Statistic utilities

mef_agri.evaluation.stats_utils.py

Utilities for statistical computations.

mef_agri.evaluation.stats_utils.get_gamma_params(std, mean=None, mode=None)

Compute the shape and rate parameter for the gamma-distribution from the provided standard deviation as well as mean or mode.

Parameters:
  • std (float) – standard deviation of the gamma-distribution

  • mean (float, optional) – mean or expectation value of the gamma-distribution, defaults to None

  • mode (float, optional) – mode of the gamma-distribution, defaults to None

Returns:

shape and rate parameter of the gamma distribution

Return type:

tuple[float, float]

mef_agri.evaluation.stats_utils.get_beta_params(std, mean=None, mode=None)

Compute the shape parameters for the beta-distribution from the provided standard deviation as well as mean or mode.

Important Notes:

If mode is specified, it will be treated as mean value. The reason is, that the computation of the shape parameters with the mode equation of the beta-distribution cannot be solved analytically.

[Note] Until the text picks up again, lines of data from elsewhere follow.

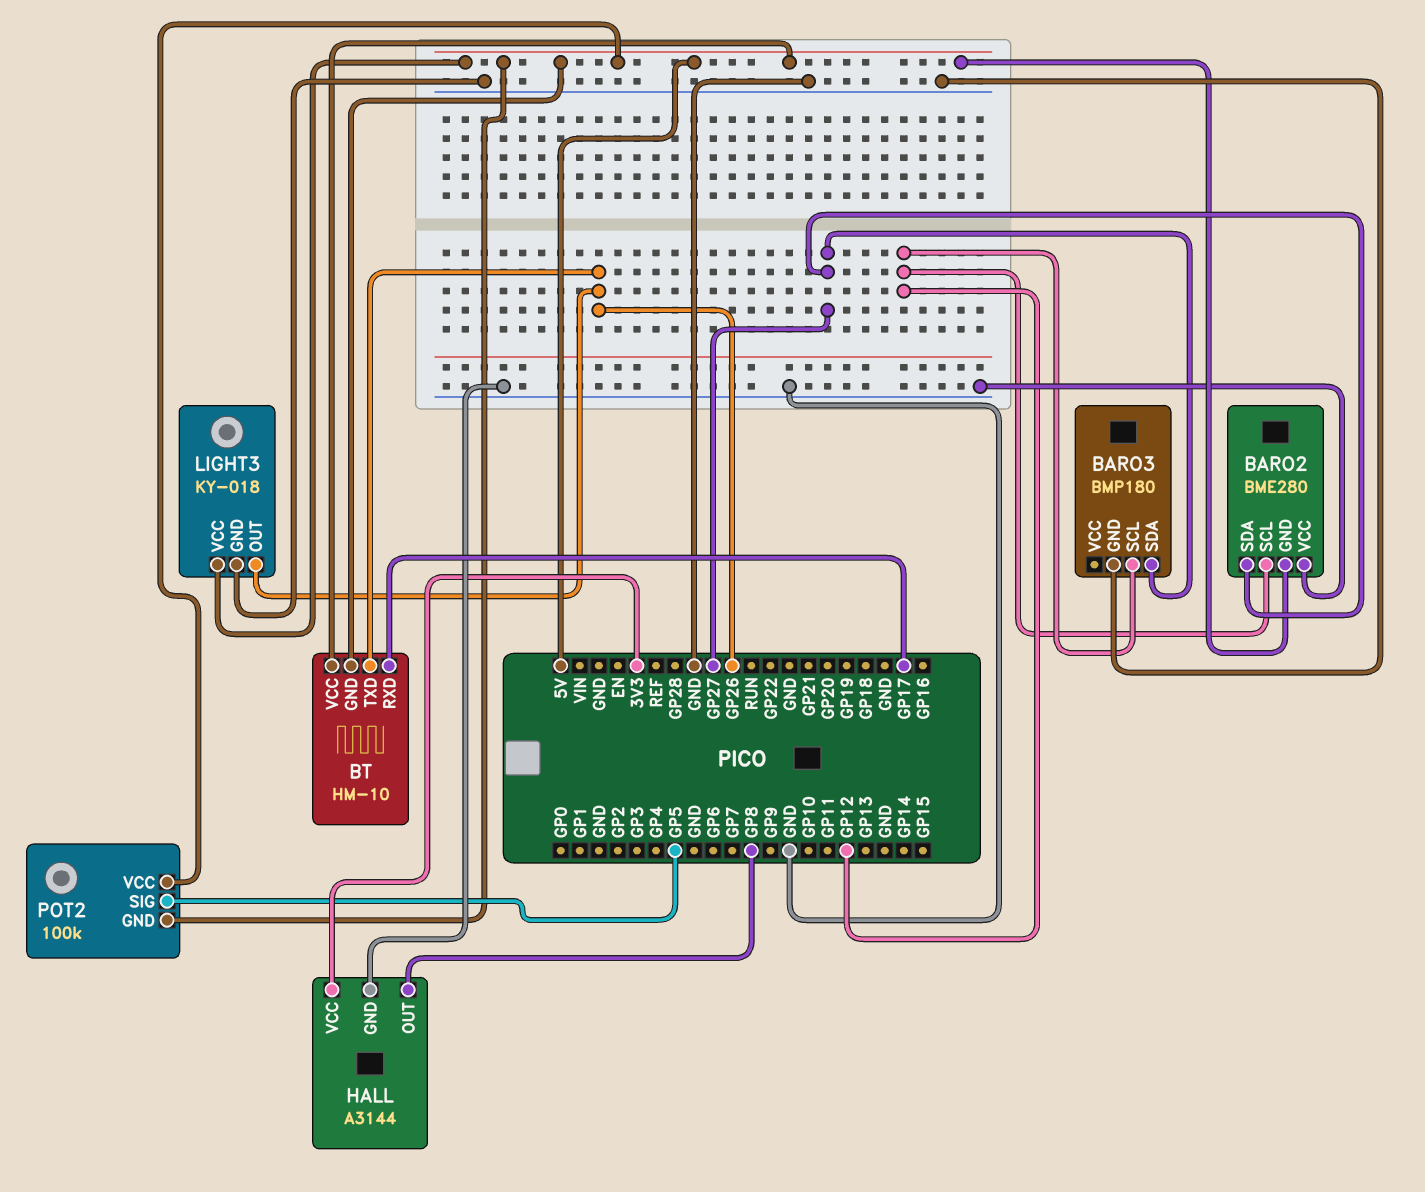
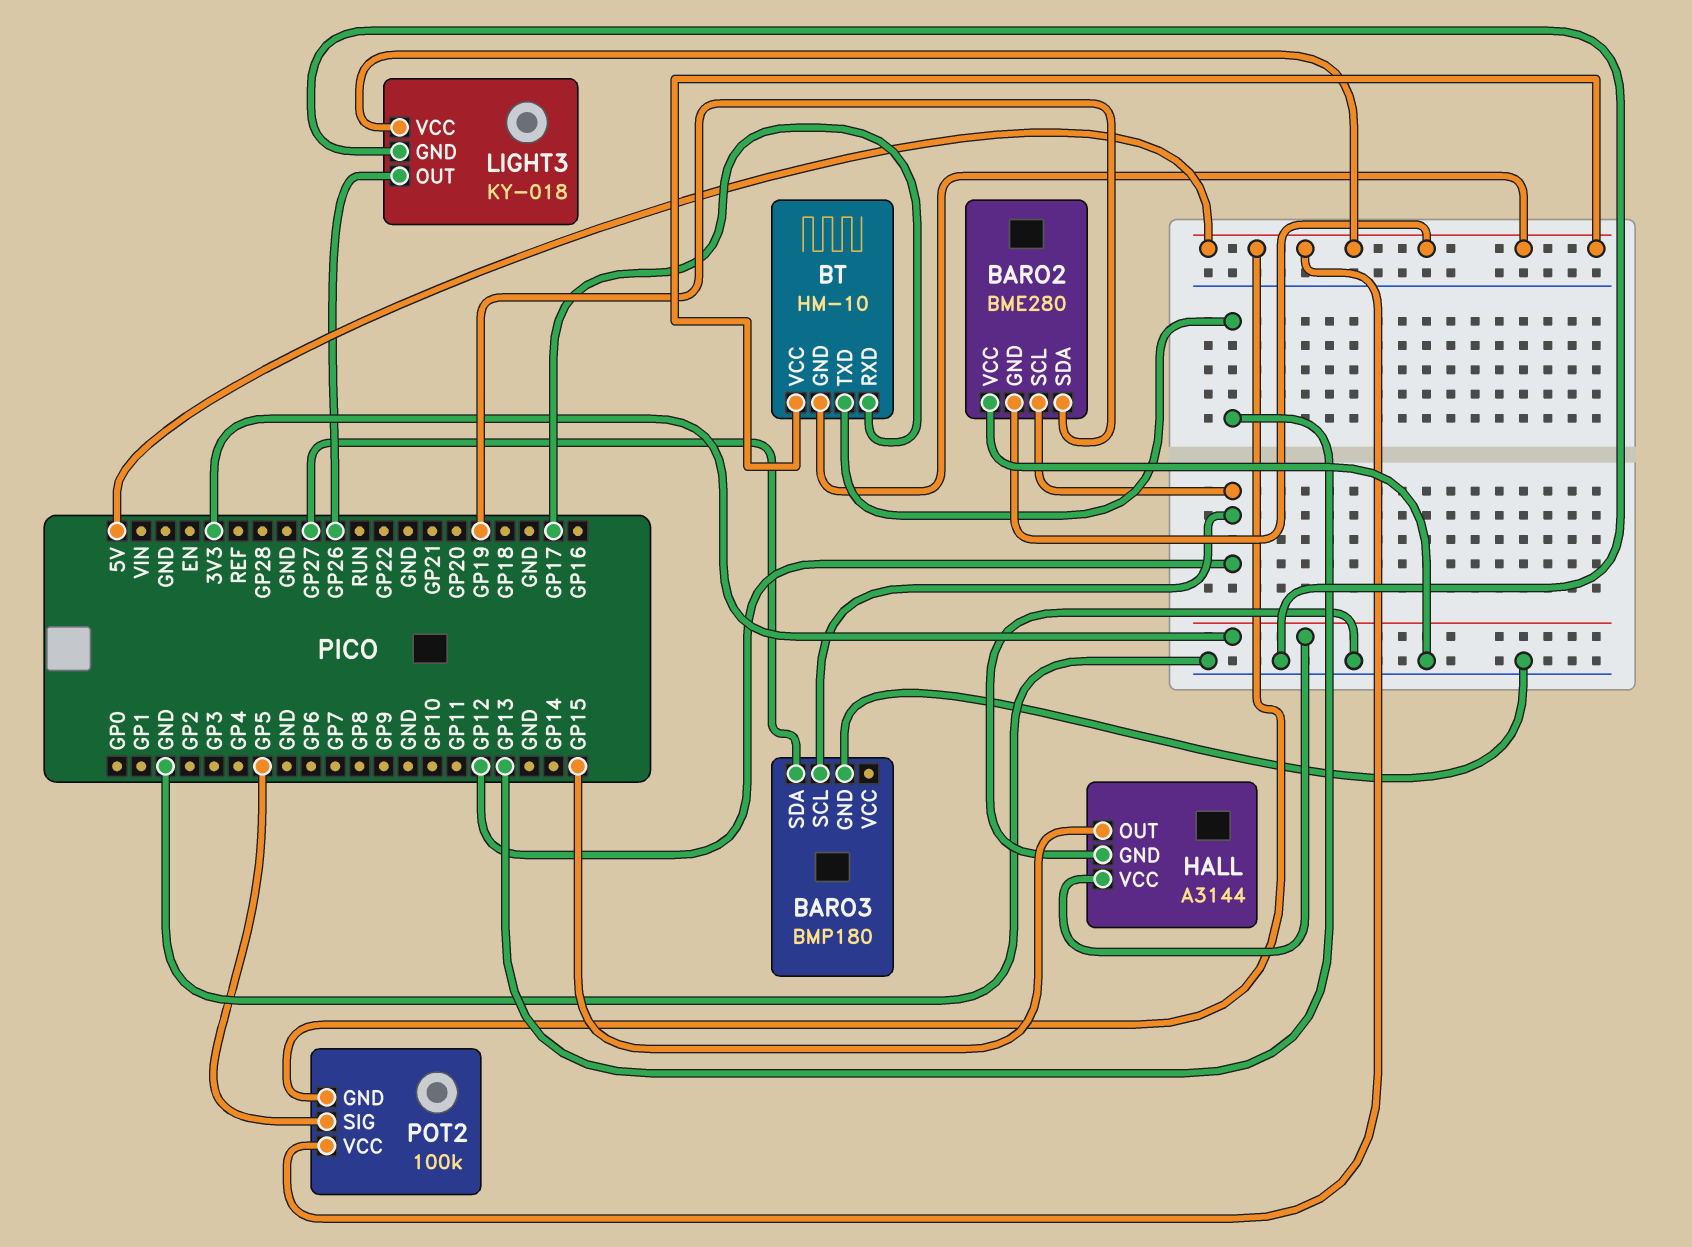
BARO2 pin SDA: GP27 -> GP19
BT pin TXD: GP26 -> GP13
HALL pin OUT: GP8 -> GP15

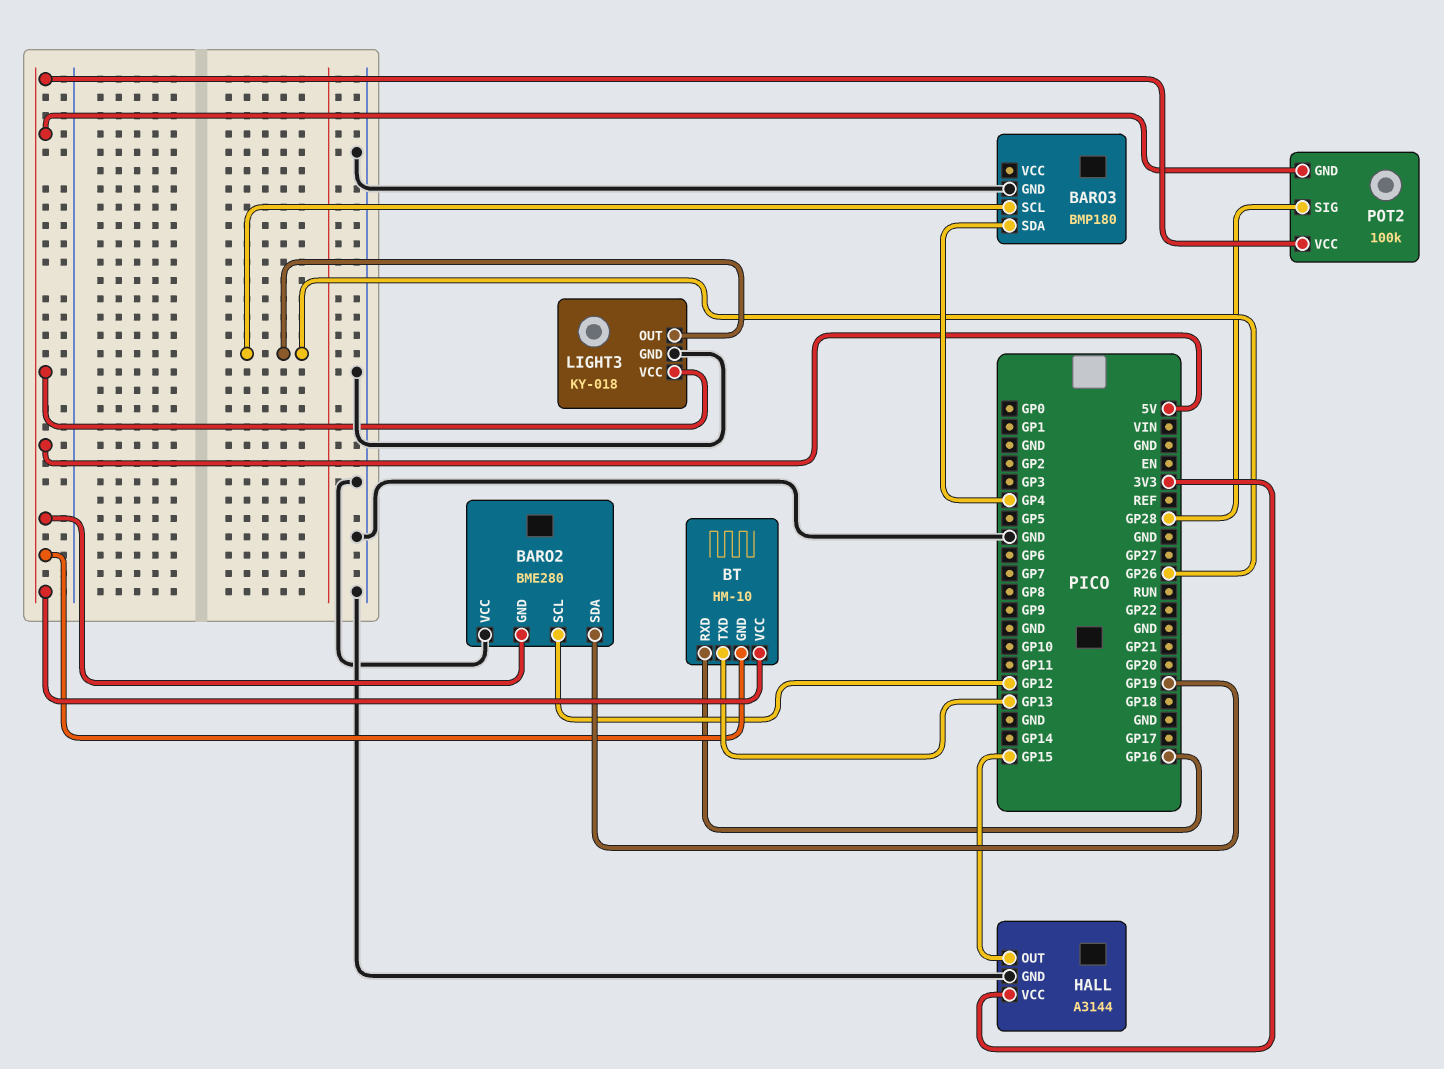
BARO3 pin SCL: GP12 -> GP26
BARO3 pin SDA: GP27 -> GP4
BT pin RXD: GP17 -> GP16
POT2 pin SIG: GP5 -> GP28

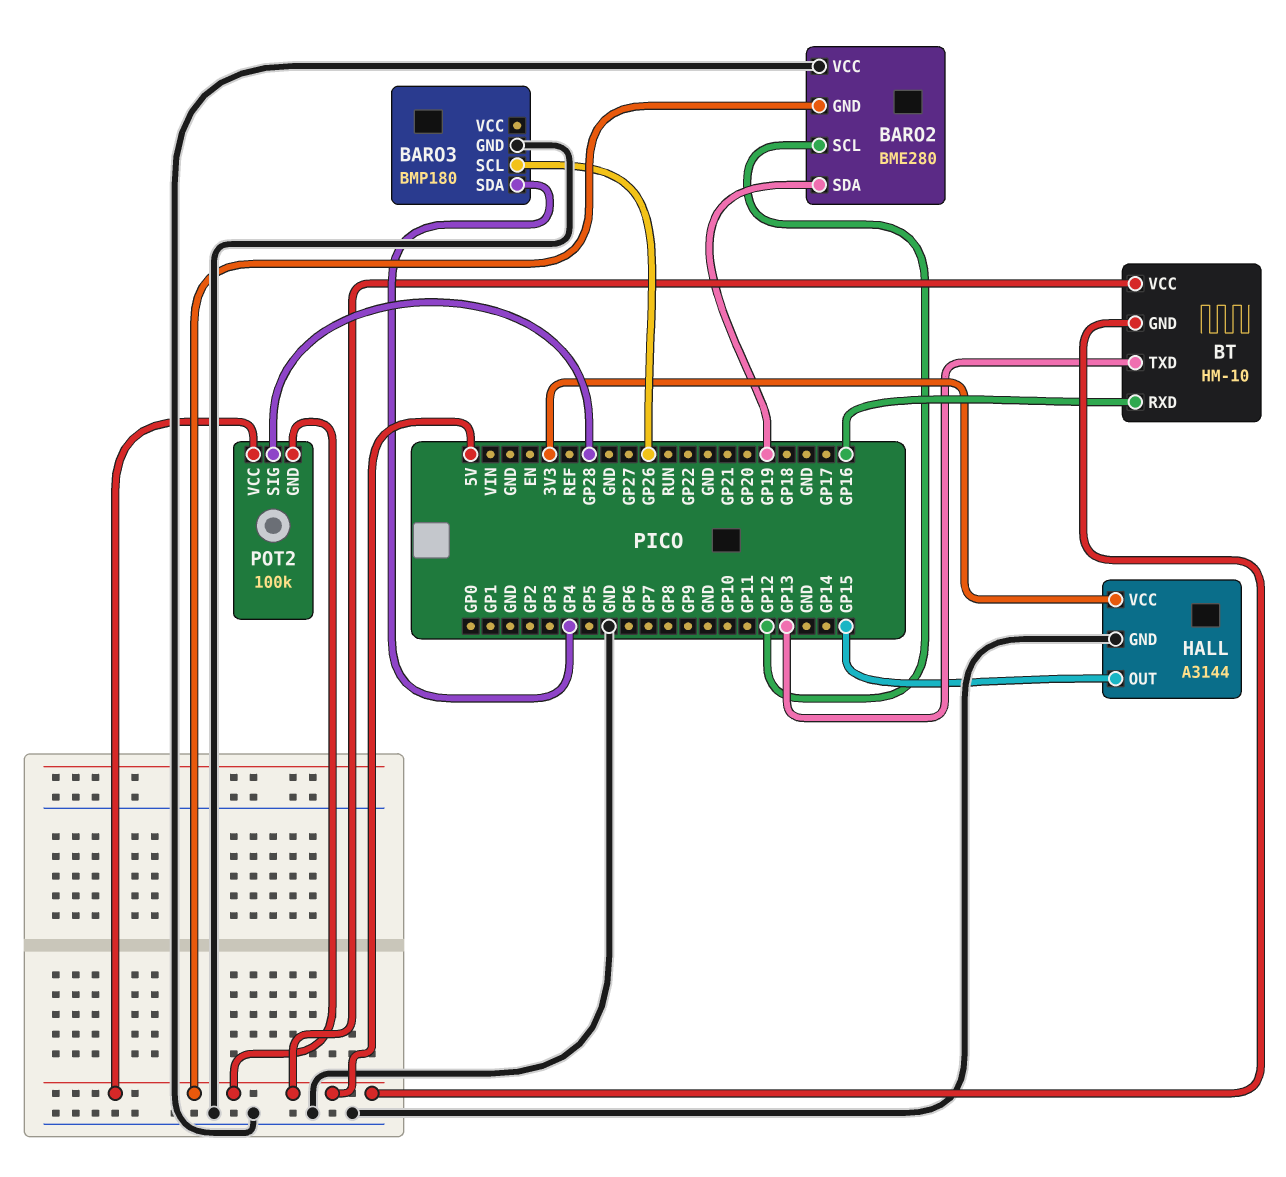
LIGHT3: KY-018 -> none
LIGHT3 pin GND: GND -> none
LIGHT3 pin OUT: GP26 -> none
LIGHT3 pin VCC: 5V -> none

Attempts to solve this numerically (e.g. scipy.optimize.fsolve) do not yield satisfying results.

Edge cases (mean values close to 0.0 or 1.0 with “low” std) lead to non-intuitive resulting distribution shapes or even to negative shape-parameters (i.e. beta-distribution is not defined for the provided combination of mean and std).

Parameters:
  • std (float) – standard deviation of the beta-distribution

  • mean (float, optional) – mean or expectation value of the beta-distribution, defaults to None

  • mode (float, optional) – mode of the beta-distribution, defaults to None

Returns:

shape paramaters of the beta-distribution

Return type:

tuple[float, float]

mef_agri.evaluation.stats_utils.get_truncnorm_params(std, mean, lower_thresh, upper_thresh)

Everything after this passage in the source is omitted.